1.2.4提取后的病毒顆粒懸浮液的檢測 提取的煙草花葉病毒顆粒懸浮液加2×SDS上樣緩沖液,充分裂解后置100℃水浴加熱10 min,離心(9 000 r/min)7 min,吸取上清液進行12% SDS-PAGE檢測電泳,電泳后染色觀察，如果病毒提取成功，在電泳圖上17.6 kD處將會出現一個煙草花葉病毒CP蛋白條帶。

1.2.5煙草花葉病毒外殼蛋白的提取 為了制備高純度CP蛋白,采取2次制備電泳的方法純化煙草花葉病毒外殼蛋白,第一次用12% SDS-PAGE制備電泳,第二次用5%～20%梯度SDS-PAGE制備電泳。取0.8 ml提取的煙草花葉病毒懸浮液，加0.8 ml 2×SDS上樣緩沖液,充分裂解后置100℃水浴加熱10 min,離心 (9 000 r/min)7 min,吸取上清液進行電泳。電泳完畢后,將凝膠置0.25 mol/L KCl 4℃染色 0.5 h,切下煙草花葉病毒外殼蛋白目的條帶放入研缽磨細,加1.6 ml 1×SDS上樣緩沖液萃取,離心后取上清液(含外殼蛋白)加入5%～20%梯度SDS-PAGE電泳槽進行第2次制備電泳。電泳完畢后,將凝膠置0.25 mol/L KCl 4℃染色0.5 h,切下主蛋白目的條帶,分成4份，-30℃下保存。

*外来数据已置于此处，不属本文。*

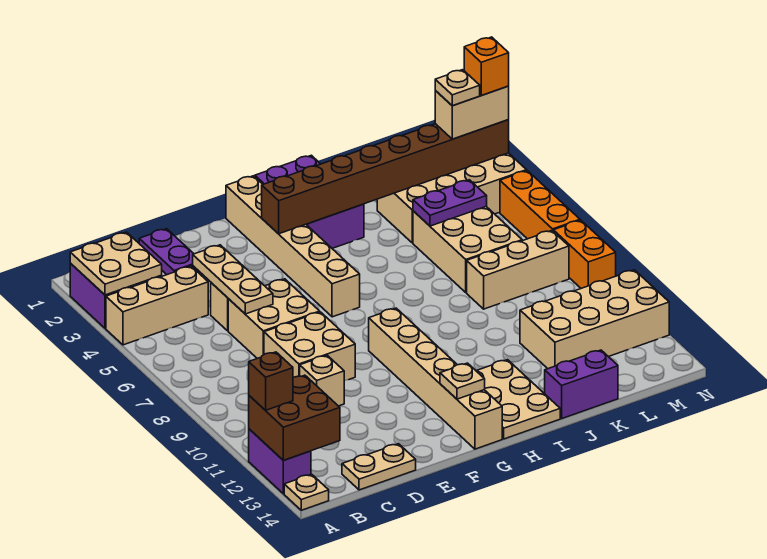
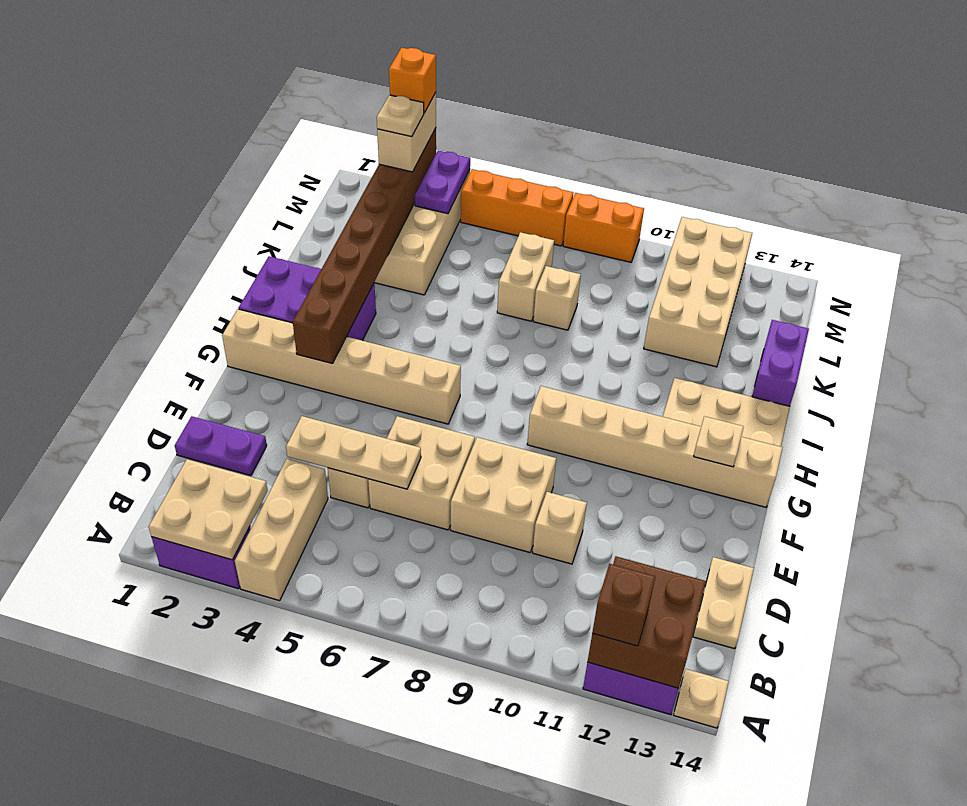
tan brick K5:L7 level 1 -> tan brick K7:L7 level 1
purple plate K5:L5 level 2 -> purple plate M4:N4 level 2
tan brick K8:M8 level 1 -> tan brick K8 level 1

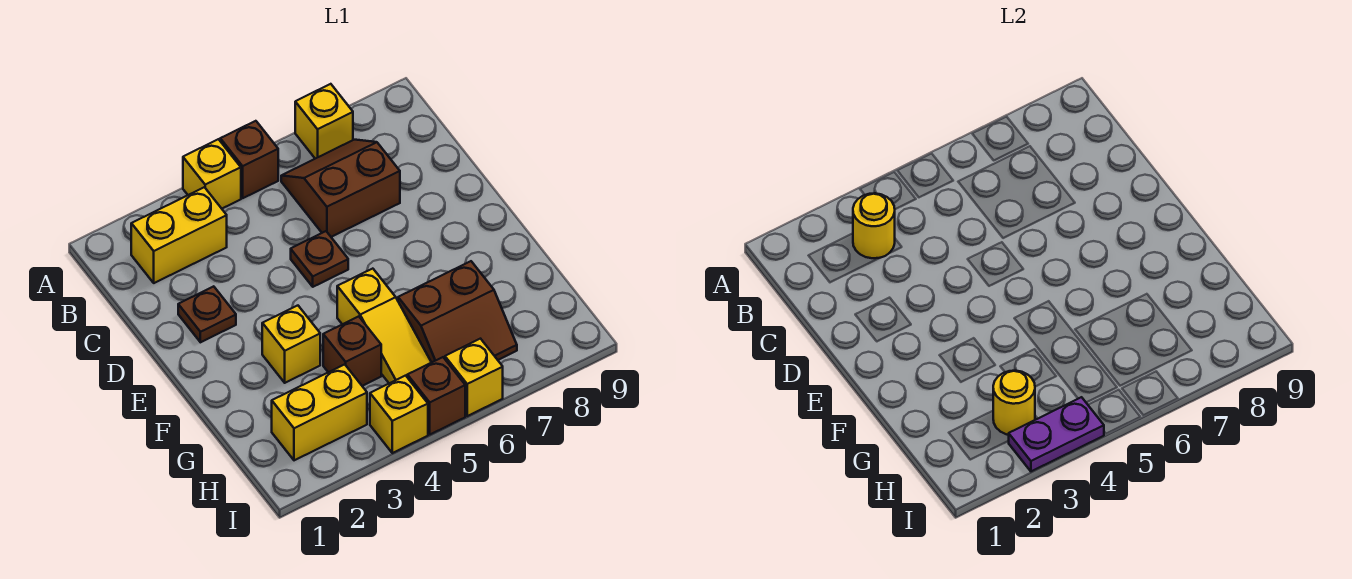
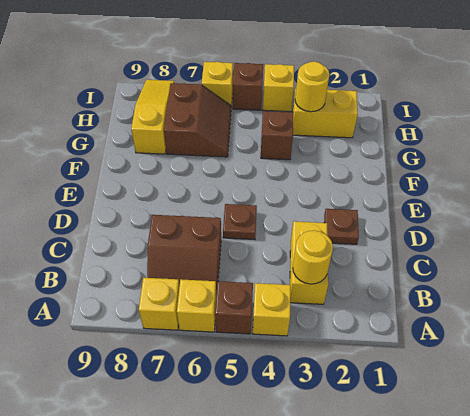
yellow brick B2:B3 level 1 -> yellow brick B3:C3 level 1
yellow brick F3 level 1 -> yellow brick A6 level 1
yellow slope F5:H5 level 1 top F -> yellow slope G8:I8 level 1 top G
brown slope G6:H7 level 1 top G -> brown slope G6:H7 level 1 top 7
purple plate I3:I4 level 2 -> none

1.2.6抗煙草花葉病毒血清的制備 將含煙草花葉病毒外殼蛋白的聚丙烯酰胺凝膠磨細后直接免疫小鼠，免疫過程大致如下：取1份含目的蛋白的凝膠和2 ml生理鹽水于研缽充分研磨,注射4只小鼠(重18～22 g),第一次注射為腹腔和皮下兩點注射，每個點注射0.25 ml磨細的樣品懸浮液，后面3次注射都是1點腹腔注射，注射量0.5 ml。兩次注射時間相隔7 d,第4次注射后第3天斷頭取血,離心收集血清。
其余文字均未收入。